It may be useful to engage in a mental exercise, namely, 
imagining what arXiv would look like if there were no longer any 
physics or mathematics journals.  I am not suggesting that these 
journals will disappear (though many observers believe they will) 
but simply that thinking of arXiv as a "stand-alone" service may 
teach us something about what repositories are for and what role 
peer review will play.

If we had only arXiv and none of the journals in arXiv's primary 
fields, what kind of technical features would the service sport? 
How would authors be qualified to deposit articles?  Would 
documents be placed in multiple repositories or just arXiv (but 
not in the nonexistent journals)?  Would there be an "overlay" of 
peer review--and what is an overlay anyway?  What would the 
staffing of arXiv look like, in terms of numbers and experience? 
Would Cornell continue to fund the operation?

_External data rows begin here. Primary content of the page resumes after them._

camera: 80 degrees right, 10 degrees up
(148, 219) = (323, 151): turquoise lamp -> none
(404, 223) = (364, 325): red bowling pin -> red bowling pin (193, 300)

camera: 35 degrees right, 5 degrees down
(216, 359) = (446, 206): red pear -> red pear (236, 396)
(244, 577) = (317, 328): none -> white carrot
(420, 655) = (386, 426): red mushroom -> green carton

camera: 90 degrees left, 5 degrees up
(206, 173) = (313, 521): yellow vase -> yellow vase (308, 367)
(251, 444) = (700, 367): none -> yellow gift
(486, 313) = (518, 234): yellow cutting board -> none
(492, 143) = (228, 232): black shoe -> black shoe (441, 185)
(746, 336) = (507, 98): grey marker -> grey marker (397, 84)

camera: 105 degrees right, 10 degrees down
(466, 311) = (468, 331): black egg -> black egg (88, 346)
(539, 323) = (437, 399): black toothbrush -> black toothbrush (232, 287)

I don't know the answer to any of these questions, but I would be 
very interested to hear the ideas of others.

Joe Esposito


On 6/25/09, Sue M. Woodson <woodson@jhmi.edu> wrote:
>
> But didn't the commercialization of peer-review came about
> because scholars didn't find it worth their time to organize and
> run the peer review-process. The Max Plancks of today don't edit
> journals they way he edited Annalen der Physik. Physicists today
> are willing to do the reviewing but they are not always willing
> to do the organizational work -- finding the reviewers, prodding
> them to get the work in, etc. And, if you think about it, that's
> not really a good use of their time. The questions remain: Who
> will do that work? and Who will pay to have that work done?
>
> Sue Woodson
> Welch Medical Library
>
>
> -----Original Message-----
> From: owner-liblicense-l@lists.yale.edu
> [mailto:owner-liblicense-l@lists.yale.edu] On Behalf Of Stern, David
> Sent: Tuesday, June 23, 2009 5:25 PM
> To: liblicense-l@lists.yale.edu
> Subject: RE: Article on arXiv
>
> There is a basic tautology in the comment that the physics 
> portion of arXiv demonstrates that there is really no impact 
> from e-prints on publishing and commercial publications. The 
> problem is that we are observing two separate processes: 
> distribution and peer review.
>
> The distribution of physics material is fairly well handled by 
> arXiv, and the basic researcher population does not really 
> require commercial publishing.
>
> The peer review process is what keeps the commercial 
> publications viable.  The minute a viable peer-review overlay 
> is added to the arXiv server there will no longer be a need for 
> the commercial journals. The other aspects of commercial 
> publishing (copy editing, added-value branding, etc) might be 
> worth maintaining, but it does not seem important for the 
> researchers who have willingly adopted arXiv as their new 
> choice.
>
> You will see a drastic drop in commercial subscriptions the 
> minute a well established set of editorial boards offer 
> peer-review overlays on top of arXiv. What is required is a far 
> less expensive editorial board cost model, one in which profit 
> is removed and only the minimal costs for the infrastructure 
> are justified and covered by some alternative and reduced 
> revenue stream.
>
> E-prints will impact the viability of commercial journals, but 
> not until peer review is addressed.